From avocados to chia seeds, social media is packed with bloggers evangelising about #foodspo #healthyeating recipes. But beware the calories in those Kilner-jar salads – even the most nutritious foods could sabotage your weight loss goals.
Eating a healthy and nutritious diet is a good way to stay on top of your weight, but be wary. Just because something is “healthy”, it doesn’t mean that it won’t cause you to put on weight. There’s a big difference between nutritious and low-calorie or low-fat.
Here are some of the most common culprits:
Who doesn’t know someone who’s been on a “juice-cleanse”? Tempting as it is to tell them that detoxing is what their liver and kidneys are for, juices can also hide a very high level of sugar. In a juice, you’re getting all of the sugar from a fruit, without getting the fibre, which means it enters your bloodstream faster and can cause a blood sugar spike. The average juice bar carton also contains far more fruits than you would normally eat in a day (in their whole form).
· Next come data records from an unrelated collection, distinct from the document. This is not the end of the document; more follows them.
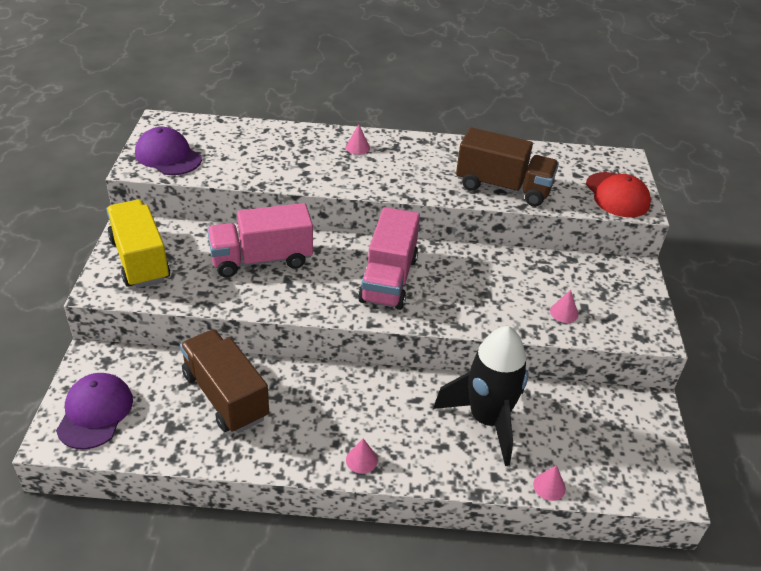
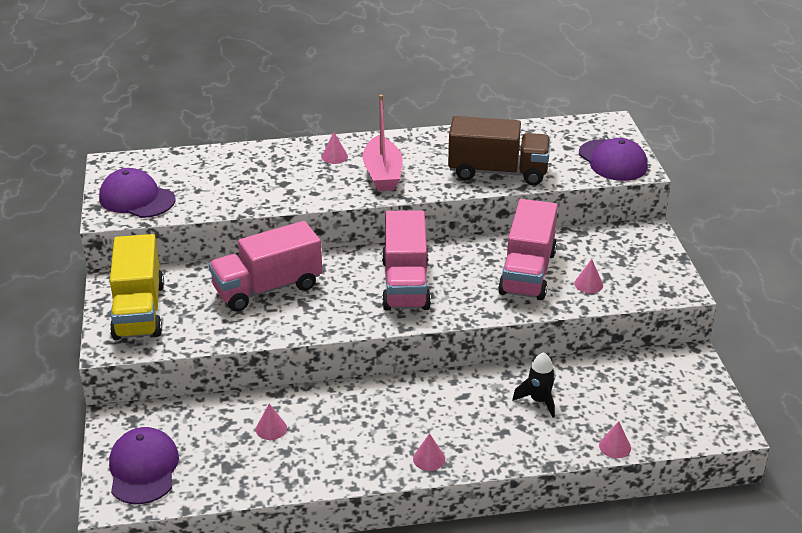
camera: 10 degrees left, 5 degrees down
(140, 260) = (139, 311): yellow truck -> yellow truck turned 150 degrees counterclockwise
(225, 396) = (271, 428): brown truck -> pink cone
(395, 171) = (382, 174): none -> pink boat
(487, 420) = (539, 400): black rocket -> black rocket, size x0.48
(508, 289) = (527, 272): none -> pink truck
(617, 195) = (613, 160): red cap -> purple cap

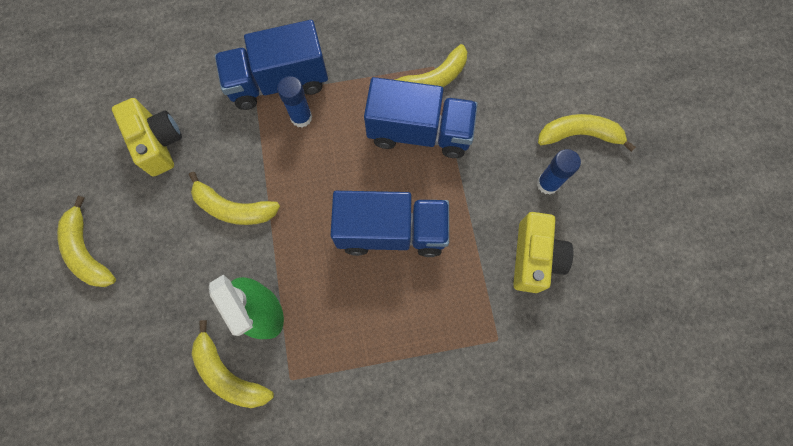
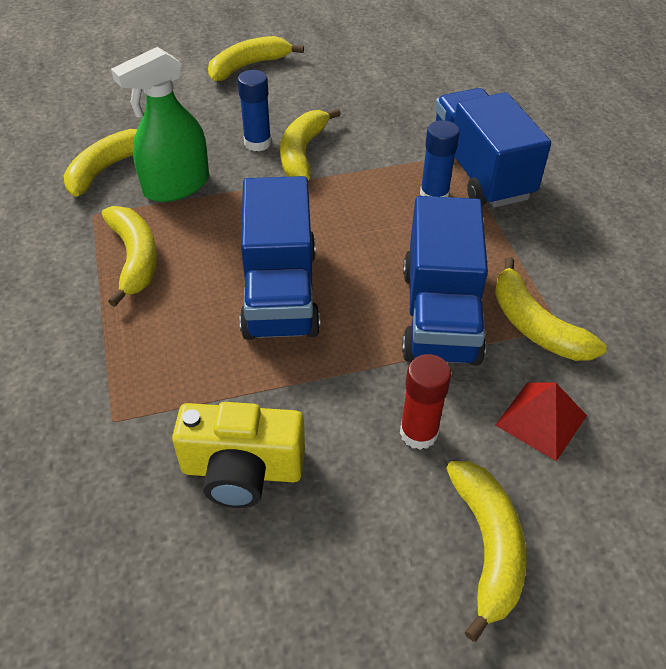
camera: 85 degrees right, 25 degrees down
(158, 143) = (375, 93): yellow camera -> none
(347, 339) = (135, 258): none -> yellow banana
(502, 92) = (541, 420): none -> red pyramid
(510, 158) = (418, 433): none -> red glue stick
(547, 184) = (378, 491): blue glue stick -> blue glue stick (257, 143)

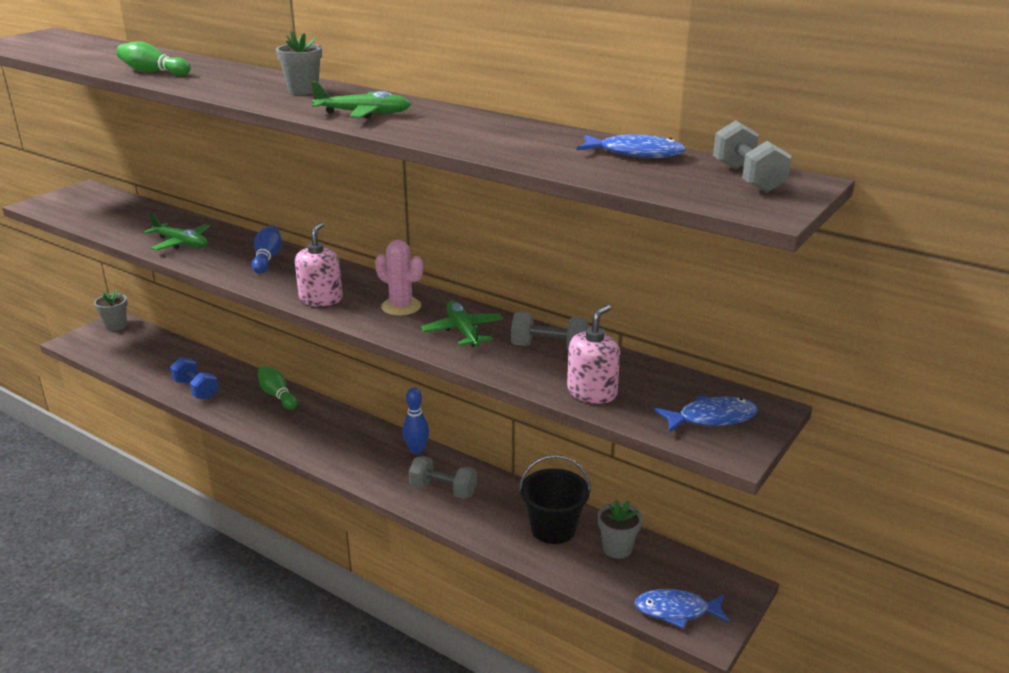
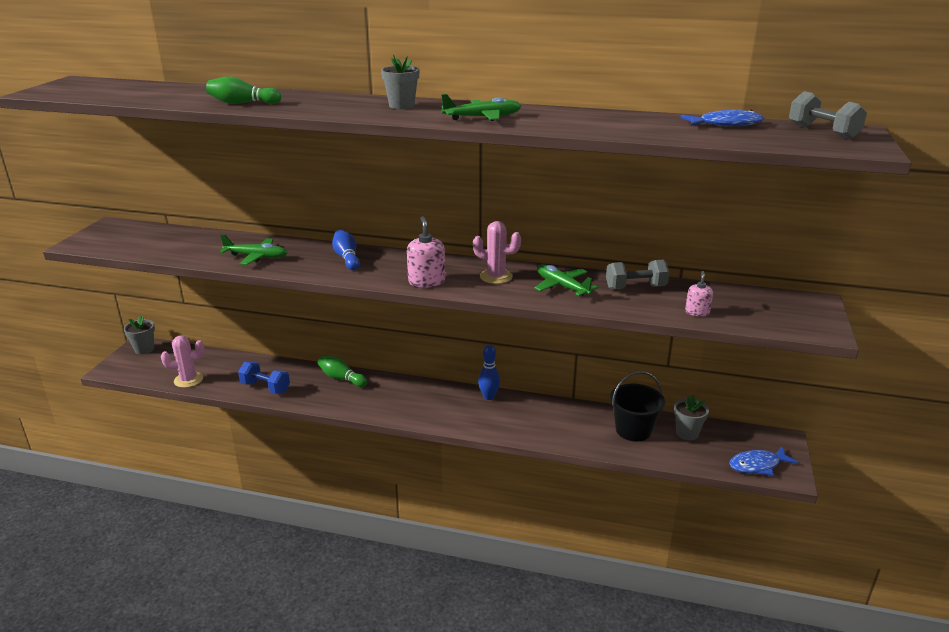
camera: 20 degrees left, 0 degrees up
(131, 366) = (188, 380): none -> pink cactus
(443, 490) = (532, 421): grey dumbbell -> none
(592, 392) = (697, 312): pink soap dispenser -> pink soap dispenser, size x0.60
(711, 418) = (790, 314): blue fish -> none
Packed with protein, vitamins and minerals, a handful of nuts also contains hundreds of calories. Just eight walnuts contain 200 calories and that’s before they’ve been roasted (which destroys their nutritional content) and covered in salt, sugar or both!
Granola is pretty much glorified flapjack. Many recipes include salt, maple syrup, honey, oils and nuts, lots of nuts…
Choosing a salad over a sandwich might make you think you’re opting for a healthier lunch, but not if you’re unintentionally super sizing your portion and adding calorie-laden dressings. Most dressings call for a serious amount of oil – all of which contain around 120 calories per tablespoon.
The perfect rainy day lunch, soup is a great way to get your fill of your five-a-day, but look closely at how it’s put together. Milk, cream, cheese and salt can all lurk in an innocent-looking chowder/ What’s more, most shop-bought soups are portioned for two people, not just one.